With a push of a button the grain is pulled from the Grist Case to our Mash Kettle. When water is added to grain it is known as a Mash. The process of Mashing-in activates enzymes that break down complex starches into simpler sugars that our yeast will later use in the fermentation tank.
After the grain and water have been added to the Mash Kettle, it's transferred to the Lauter Tun. The Lauter Tun separates the sugar water, or wort (pronounced Wert) from the grain. Wort passes through a false bottom on its way to the Kettle leaving behind the sugarless grain. After all of the wort is drained from the Lauter Tun, our brewers remove the "spent grain" and give it to a local Pig farmer to be used as animal feed.

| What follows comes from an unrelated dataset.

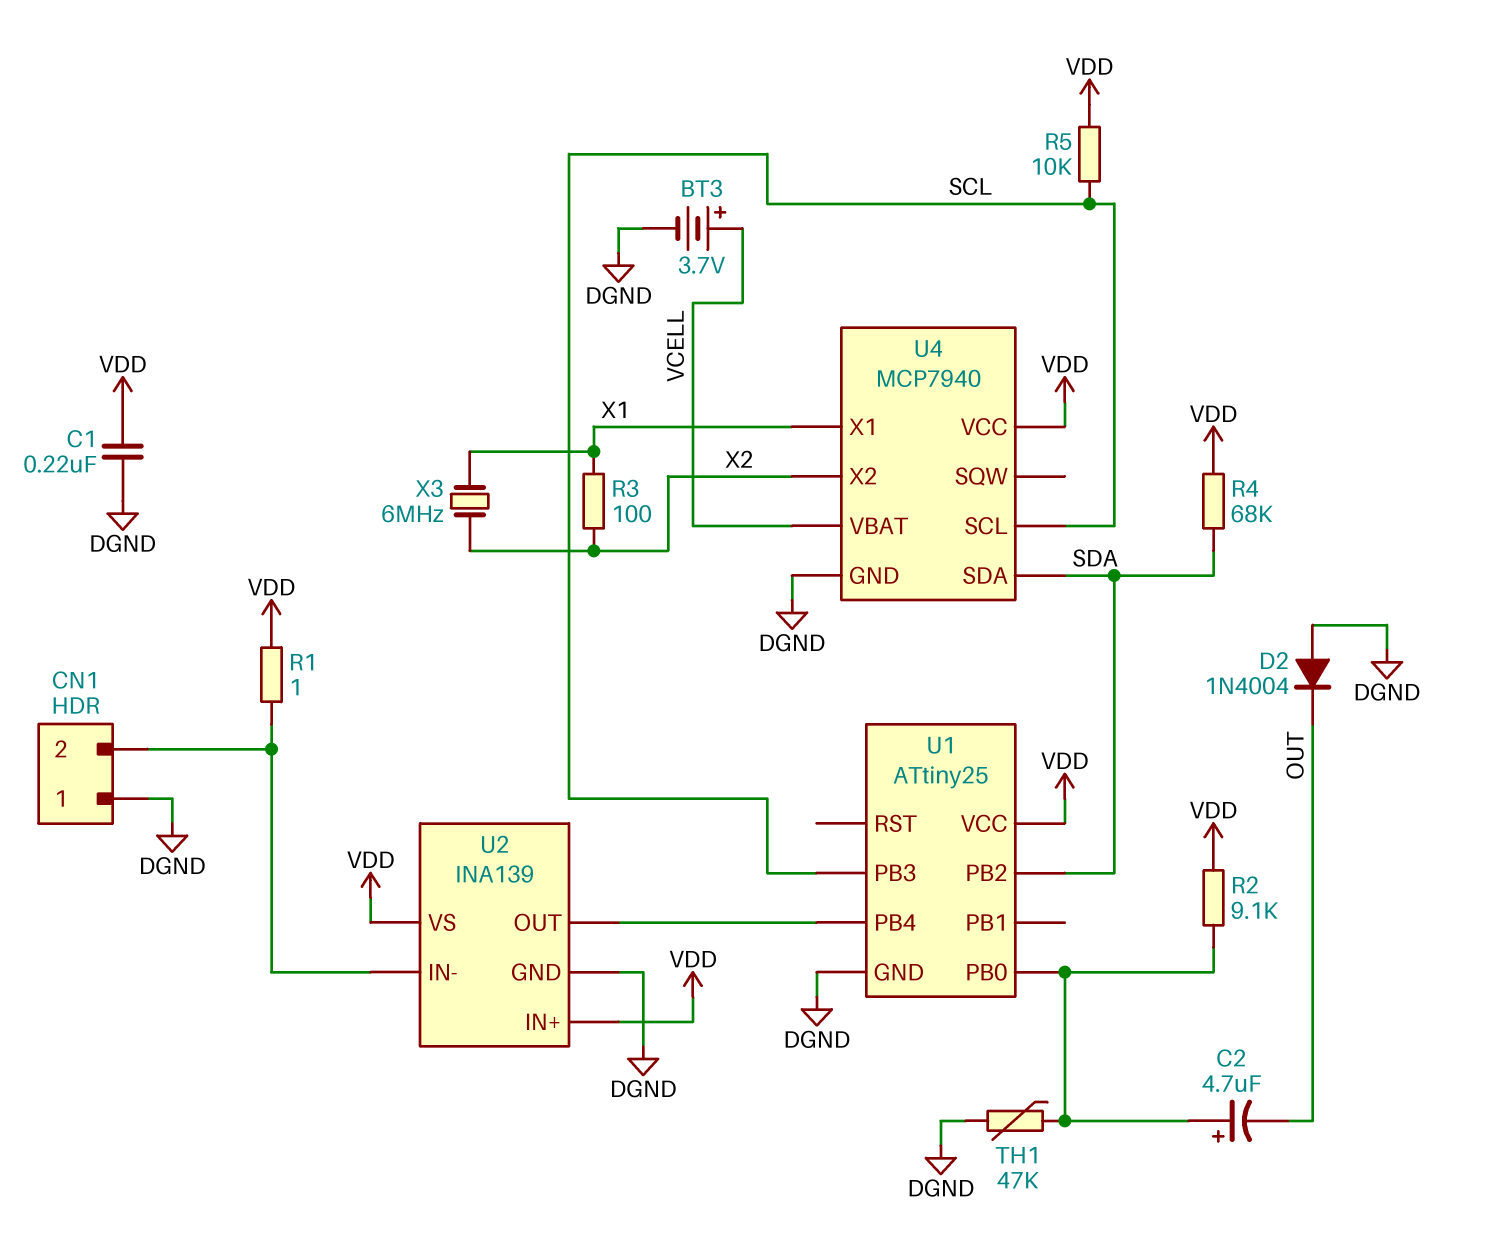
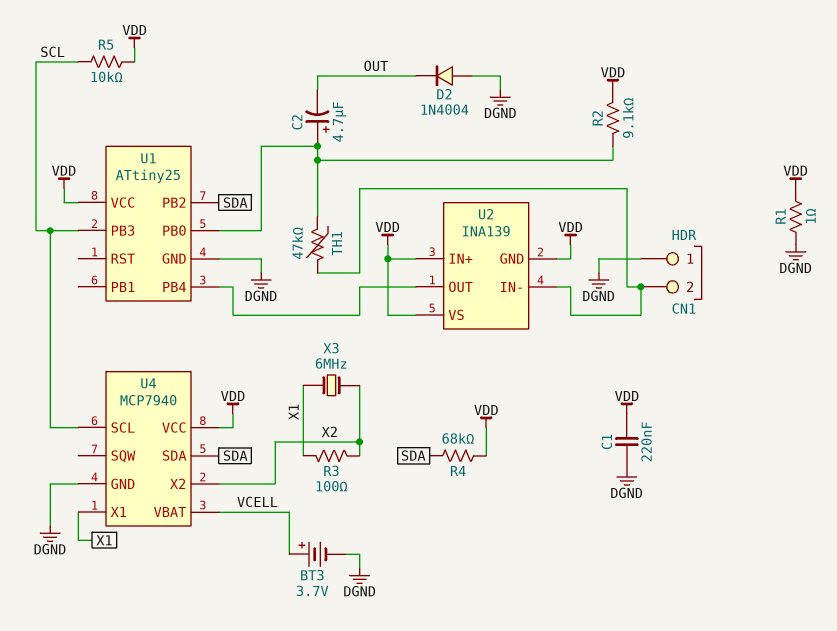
R1: 1 (CN1/2, VDD) -> 1 (DGND, VDD)
TH1: 47k (DGND, U1/PB0) -> 47k (CN1/2, U1/PB0)
U2 pin GND: DGND -> VDD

The wort is now ready to be boiled in the Boil Kettle. We typically boil for 90 minutes. During the boil hops and other ingredients are added in various amount and at specific times.
After we boil the wort, we transfer it to the whirlpool vessel. As the wort is entering this vessel it is spun. Spinning the wort helps concentrate all of the hops, and protein to the center of the vessel. From the whirlpool our brewers transfer the wort through a heat exchanger into a sanitized fermentation vessel. During this process Cold liquor (water) passes through the heat exchange cooling the wort.
Yeast is added to the cooled wort in the fermenter. Our brewers select a target fermentation temperature; anywhere from 12 to 18 hours our yeast will be eating the simple sugars producing Co2 and alcohol. This is a very critical point for our brewers; at College Street Brewhouse we use a natural carbonation process to give our beer its bubbles. We do this by "bunging" our fermentation tanks. This forces the Co2 to stay in the beer rather than escaping into the atmosphere. This is a very uncommon practice but we feel it gives our beer a finer bubble and a unique flavor.
We cold filter most of our beers. This process removes any excess yeast and proteins that cause beer to appear cloudy. Some of our beers like the Big Blue Van and All-American Wheat are actually cloudy, however that is intentional and conforms to beer style guidelines.
Our beers are filtered from the fermenter to our bright tanks. The bright tank holds the fresh beer for a few days until we package it to be severed. We package our beer into kegs or Cans to be sold in stores and at local bars.